Unitasker?

 

Os objectos foram criados com um objectivo principal: optimizar e simplificar. Optimizar os nosso gestos e o nosso bem estar. Simplificar o dia-a-dia e as nossas tarefas.

Mas, nesta busca de simplificar tudo, as empresas procuram inventar o melhor produto para aquela função em especial. Assim, desdobram os objectos de forma a ter peças específicas para cada propósito (Unitasker, em inglês).
A uma função – por mais simples e pequena que seja – corresponde um utensílio, que promete tornar tudo mais simples, rápido e melhor.

Coincidindo com um crescimento económico, a partir de meados do séc. XX houve também um crescimento do número invenções, criando assim novas necessidades. Iogurteiras, fatiadores de ovos, descaroçadores de maçãs, colheres para fazer esferas de melão… A lista é infindável, desde utilidades para cozinha, a miudezas para o nosso dia-a-dia, levando-nos a pensar que vamos poupar tempo precioso, ou que vão fazer dum simples gesto, um ritual especial.

 

 

É muito natural que nos sintamos atraídos por estas promessas e esperanças, e acreditamos que obter aquele produto em especial vai ser bom para nós.
Acontece, que destas “utilidades” que temos, só uma pequena percentagem nos é realmente útil e nos proporciona prazer.
Se só usa o fatiador de ovos para as sandes de praia naqueles 5 dias de férias, será que ter aquela peça a ocupar espaço o ano todo é assim tão vantajoso?

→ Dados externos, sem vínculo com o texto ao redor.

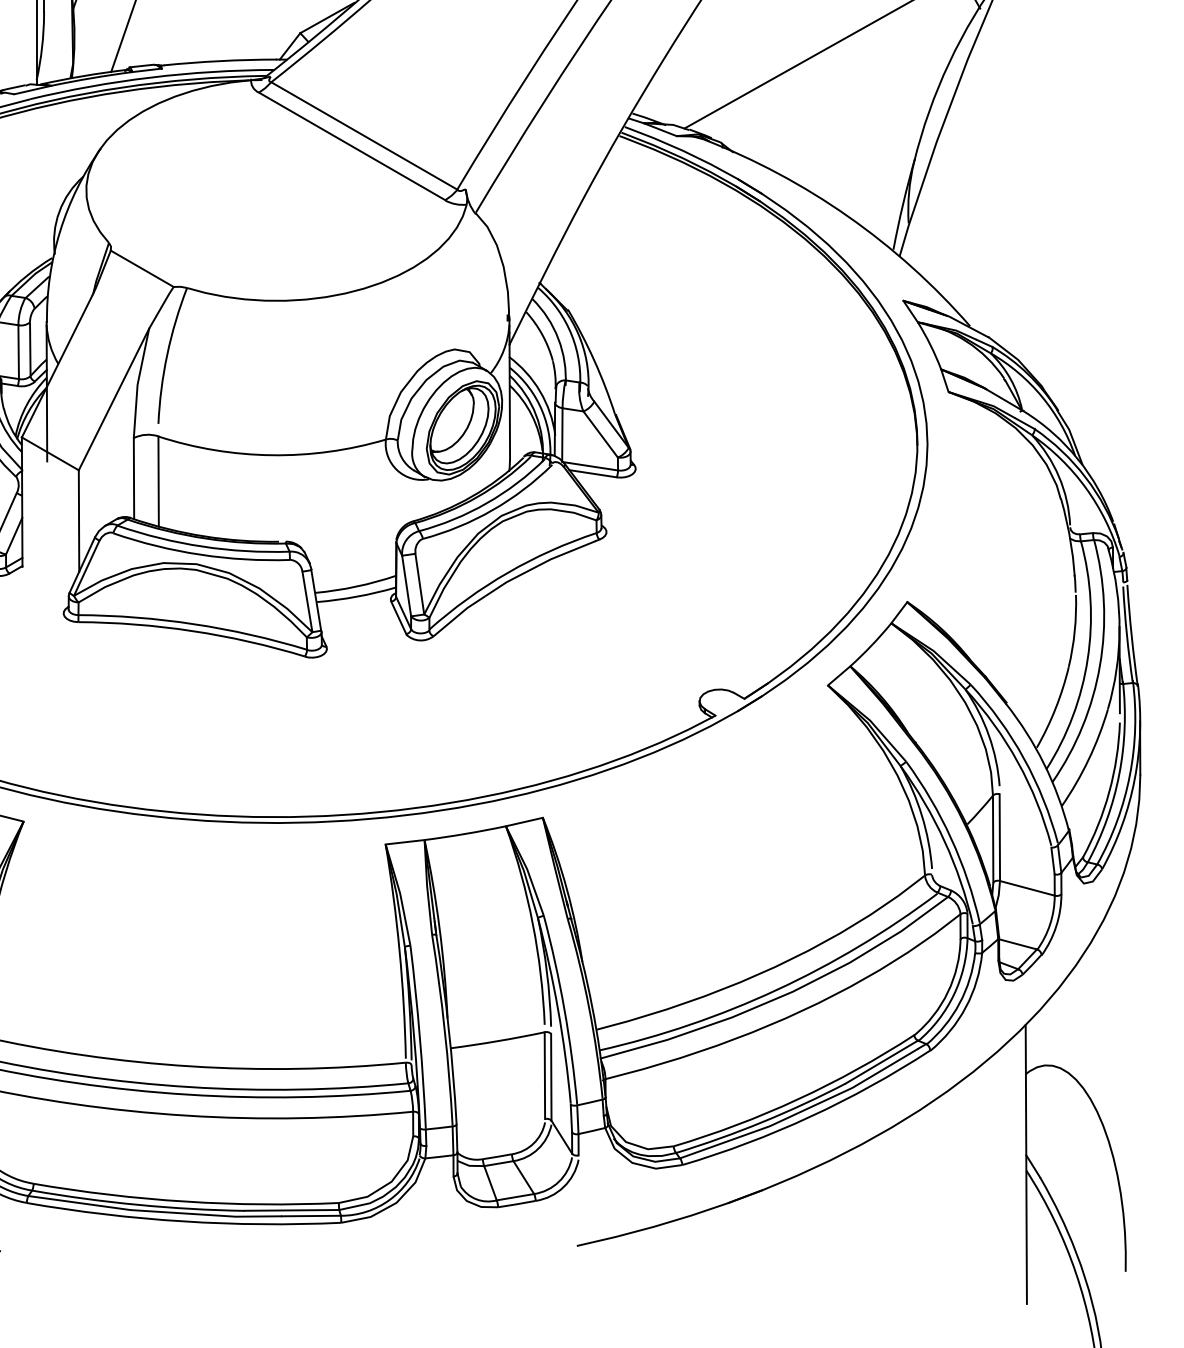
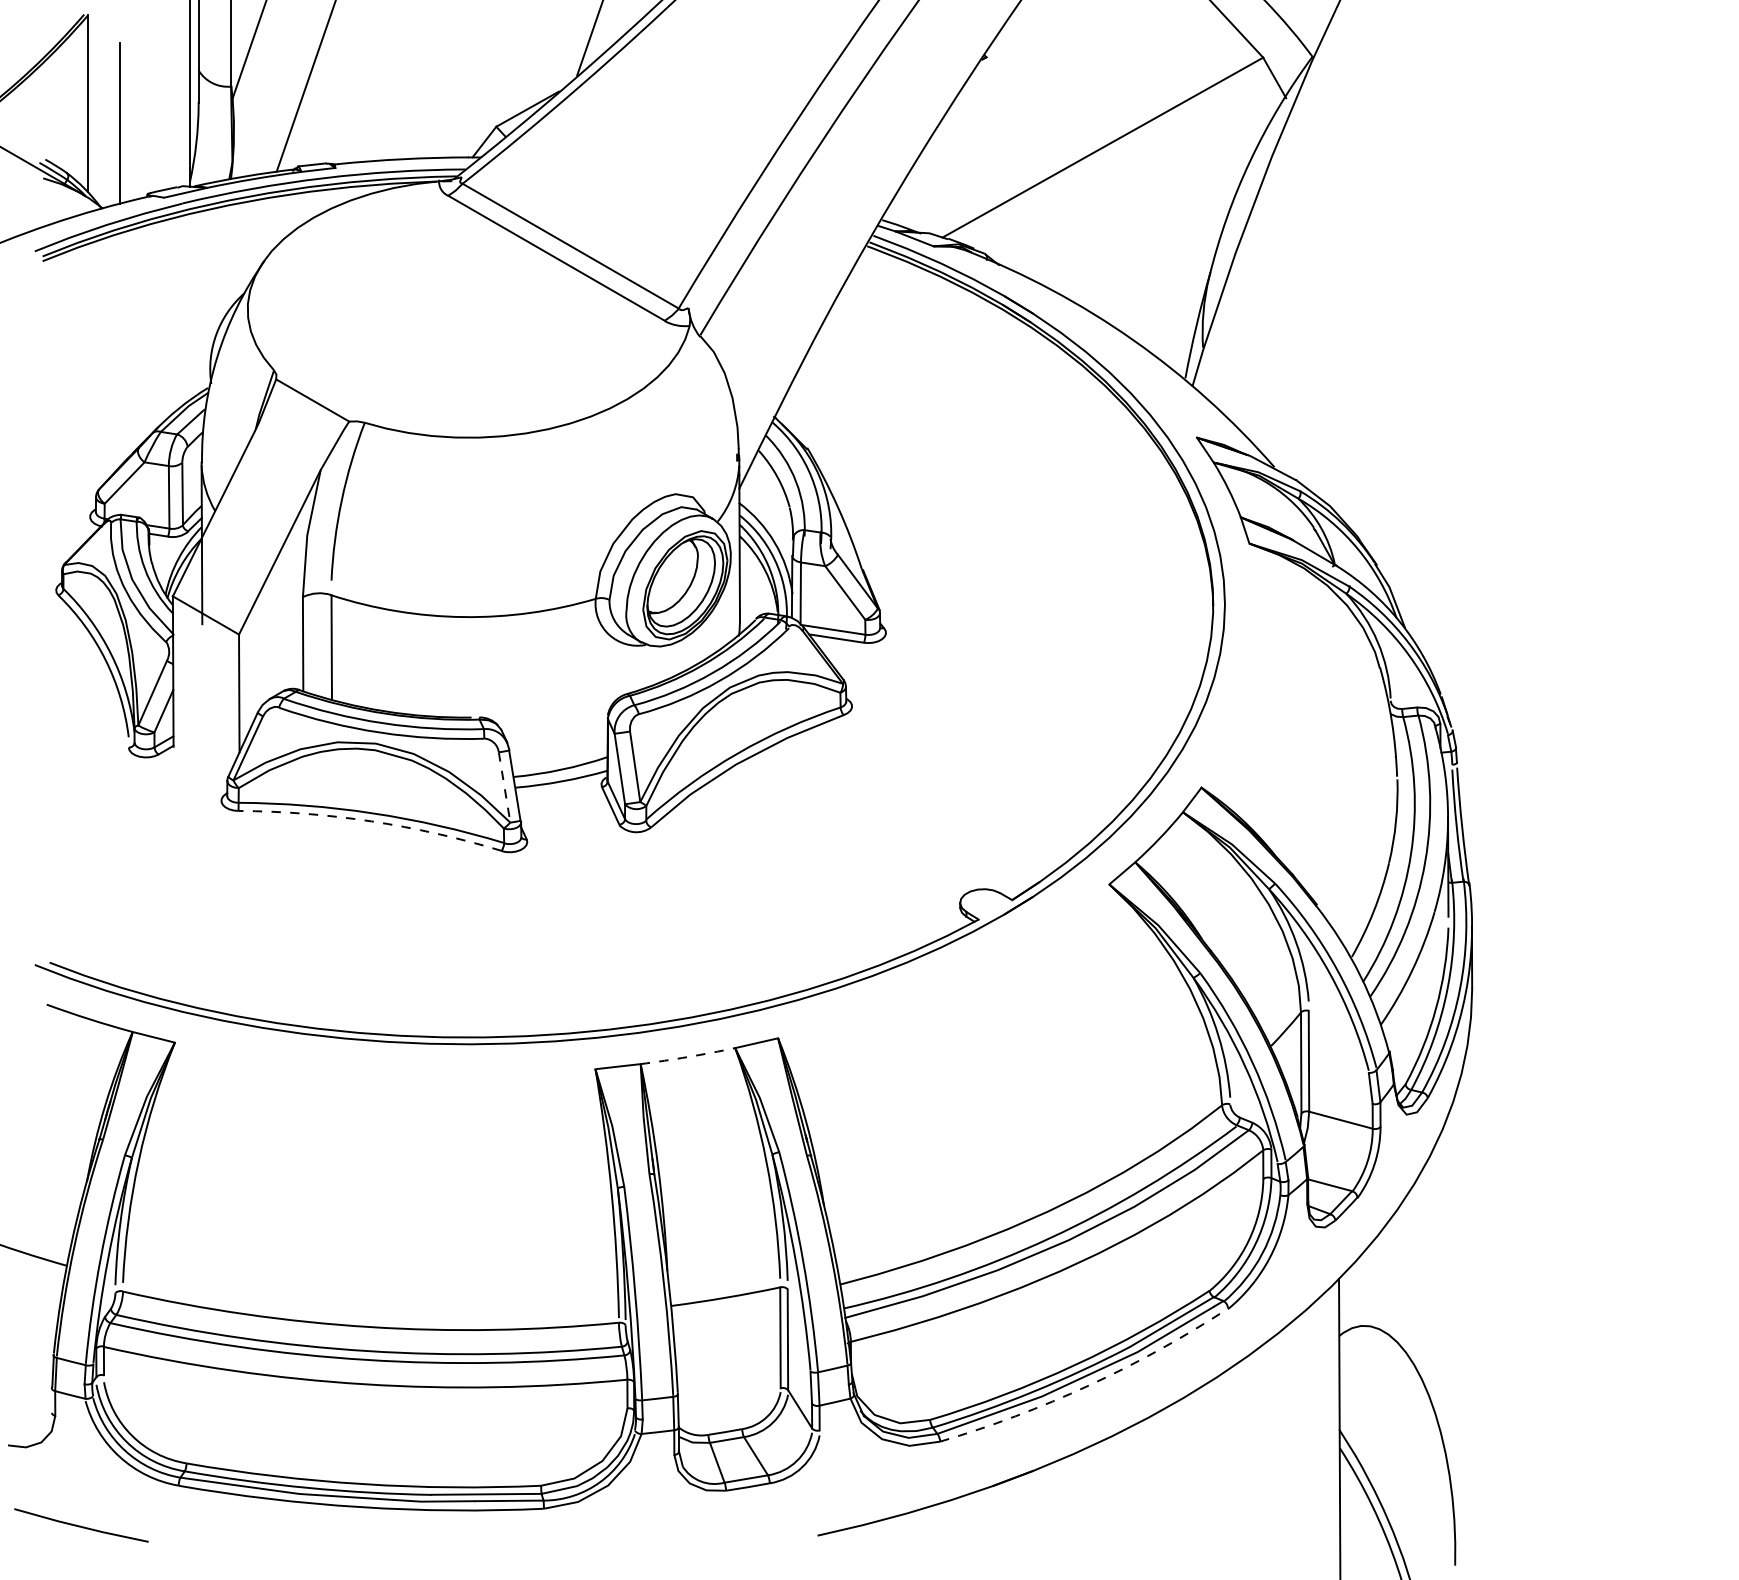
line: (307, 601) -> (504, 787), solid -> dashed
arc: (192, 631) -> (371, 821), solid -> dashed
arc: (465, 834) -> (688, 1057), solid -> dashed
arc: (810, 1116) -> (1088, 1385), solid -> dashed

E quanto ao massajador facial que não usa porque não tem paciência e prefere ir a um spa quando sente mesmo necessidade de um “mimo”?

Um objecto monotarefa ou demasiado específico não é necessariamente uma má escolha. Claro que se adora pipocas e é o seu snack preferido, uma máquina para o efeito talvez seja o ideal.

Mas tendo isto em mente, talvez possa ter um olho mais crítico quanto à utilidade real daquilo que o rodeia.

Portanto, pense duas vezes se aquela peça vai ser efectivamente uma mais-valia para si. Ou serão apenas os efeitos do marketing a fazê-lo acreditar que precisa mesmo desse gadget?